The last two seasons were broadcast exclusively on select local public television stations with episodes distributed by APT from January 4, 2010 to October 14, 2011, though second-runs of previous episodes began as early as April 1, 2007. APT continued distributing reruns until January 3, 2018, well after commercial networks dropped the program. A total of 60 episodes (120 segments) were broadcast.

Beginning on January 1, 2018, distribution and reruns of Peep and the Big Wide World began airing on the 24-hour PBS Kids channel, marking the first time the series aired nationally on PBS Kids. Despite being a production of PBS station WGBH, Peep and the Big Wide World was turned down by PBS in 2003 in favor of developing programming directed at "slightly older children". (The series was geared toward preschool children ages 3–5; meanwhile, PBS eventually launched the PBS Kids Go! block in 2004 which was intended for children above the preschool level.) The U.S. broadcasts of the series ended on December 26, 2021, when it was replaced with reruns of Dinosaur Train to the 7:30 a.m. weekend morning timeslot.

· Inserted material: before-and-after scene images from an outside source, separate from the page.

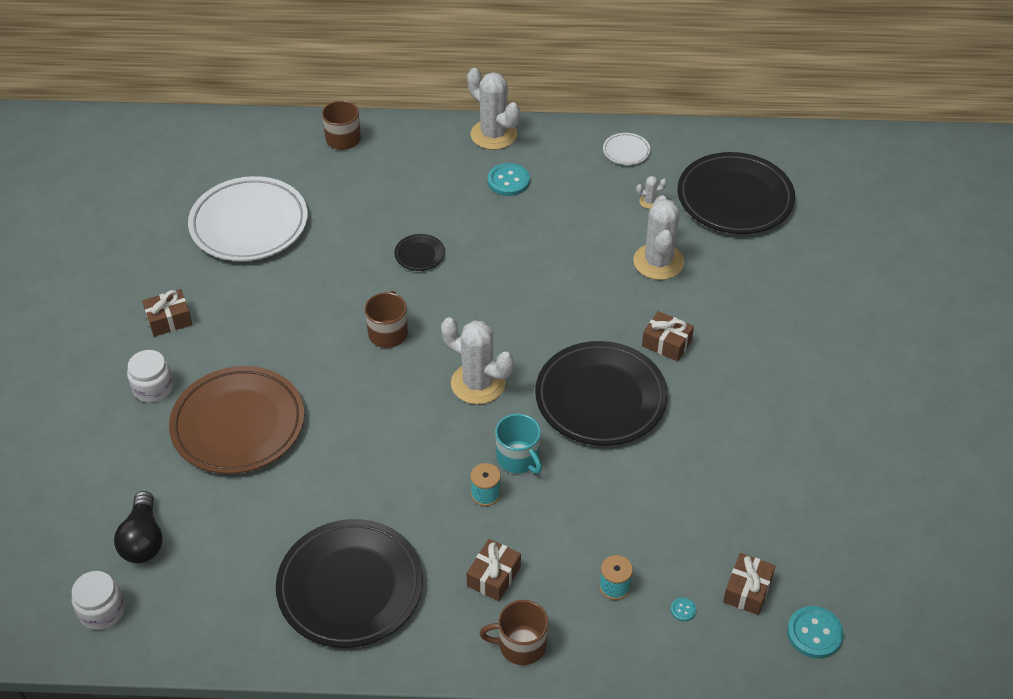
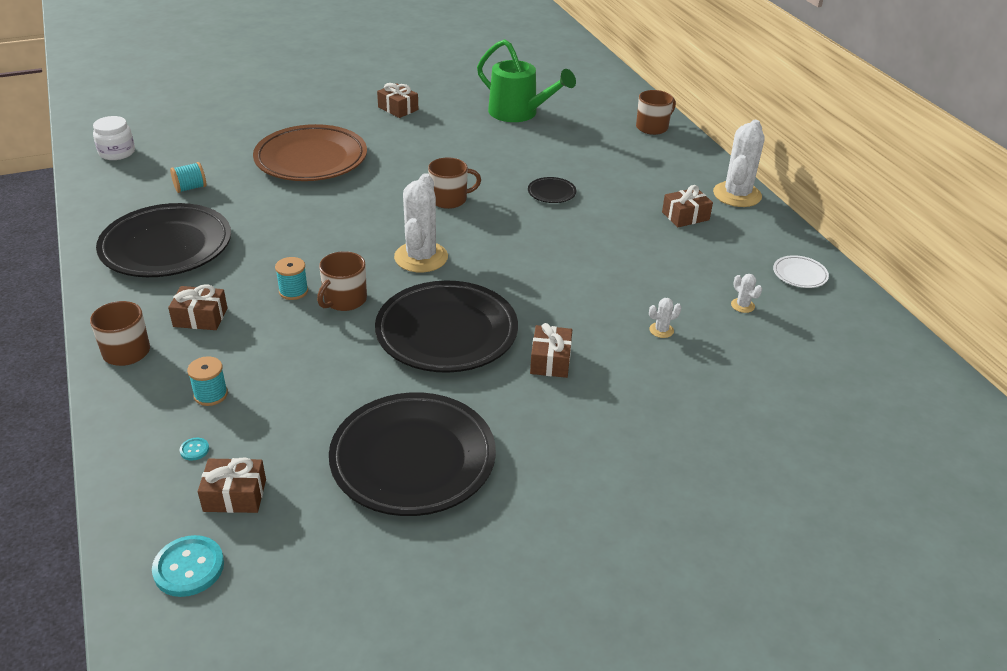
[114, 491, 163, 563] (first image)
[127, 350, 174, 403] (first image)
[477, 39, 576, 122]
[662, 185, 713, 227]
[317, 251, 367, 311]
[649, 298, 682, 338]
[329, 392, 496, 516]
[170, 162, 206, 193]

APT and PBS Kids broadcasts of Peep and the Big Wide World were paired with a short episode from Pocoyo, which aired immediately after each show from 2010 to 2021.

==Media==

===Home video===
WGBH Boston Video released the episodes of the first season on DVD in 2005. The 2005 DVD releases each contained six segments of the specified subject; Peep Explores, Peep Finds, Peep Floats, Peep's New Friends, Chirp Flies, and Quack Knows It All. The 2007 DVD release, Peep Figures It Out contained six segments as usual, plus two bonus segments. In 2011, PBS Kids Video released two DVDs; Seasons of Adventure, and Star Light, Star Bright, which contains episodes from seasons two and three respectively. In 2012, PBS Kids Video released two more DVDs; Finders Keepers and Bringing Spring. In 2014, PBS Kids Video released two more DVDs; Diva Duck, and Peep Discovers (which was once available as a limited release to retail stores). As of 2024, all of these DVDs are now out of print and very hard to find, but commonly found at public libraries. In Canada, Entertainment One released four DVDs in both English and French languages; Quack Quack, Peep's Moon Mission, Stick With Me, and Flower Shower.

=== PBS LearningMedia shorts ===
On July 26, 2017, WGBH released PEEP and the Big Wide World: Weather Factors, a media gallery in PBS LearningMedia's Bringing the Universe to America's Classrooms project. Weather Factors contains 4 animated shorts: "Peep and the Too Windy Day", "Peep and the Chilly Dam", "Peep and the Changing Sky", and "Peep and the Rainy, Snowy Day".